The in-situ detector for the UCN$\tau$ Neutron Lifetime Experiment

We will present the design and the performance of the in-situ neutron detector used in the UCN$\tau$ experiment. When inserted into the UCN$\tau$ trap at the end of each neutron storage period, the detector counts the surviving ultracold neutrons with a high efficiency over ~10 seconds. It can also be placed at various heights to monitor changes in the phase space distribution of trapped neutrons. The detector is a large-area scintillating sheet coupled to wavelength-shifting fibers bundled and read out by two photomultiplier tubes.

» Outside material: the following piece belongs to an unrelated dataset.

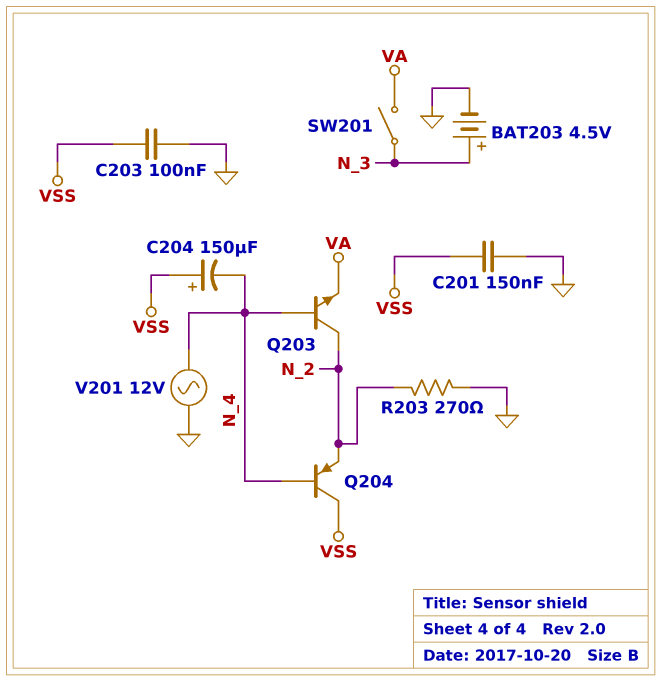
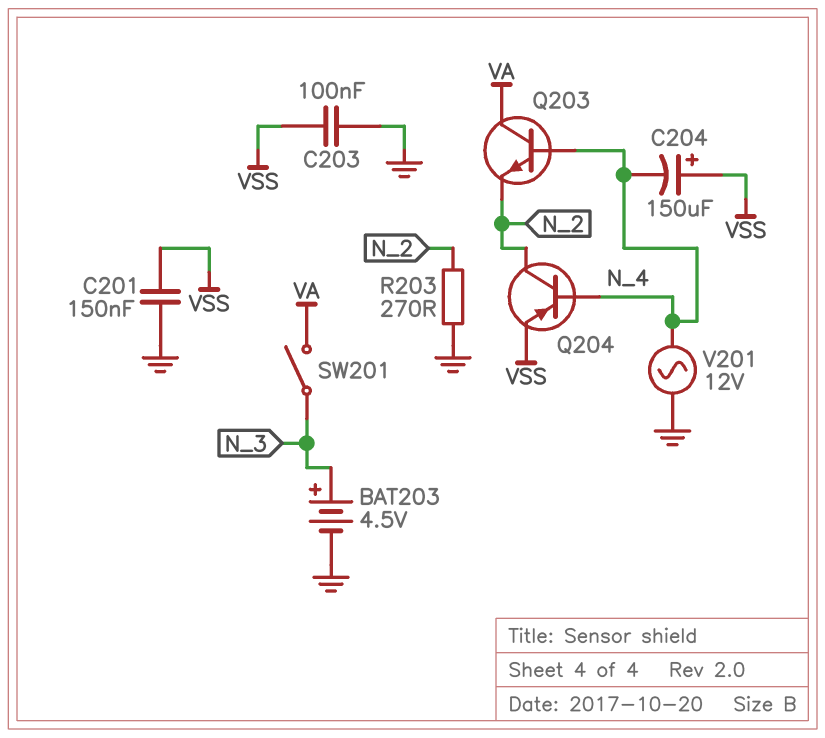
Q203: NPN (B N_4, C N_2, E VA) -> NPN (B N_4, C VA, E N_2)
Q204: PNP (B N_4, C VSS, E N_2) -> PNP (B N_4, C N_2, E VSS)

Low-energy neutrons are captured on a thin $^{10}$B layer (nominally 25nm) deposited on a ZnS:Ag screen. The resulting alpha particles and Li ions generate scintillation light in the ZnS. Due to the low light collection efficiency of the fiber arrangement, we record individual photon arrival times. The long ZnS scintillation decay time (several micro-seconds) presents challenges for event reconstruction at high neutron capture rates and can lead to significant corrections as the UCN$\tau$ apparatus routinely traps ~40K neutrons. We will discuss several rate-dependent corrections and compare two methods of lifetime analysis, one based on event reconstruction and the other on single photon counting.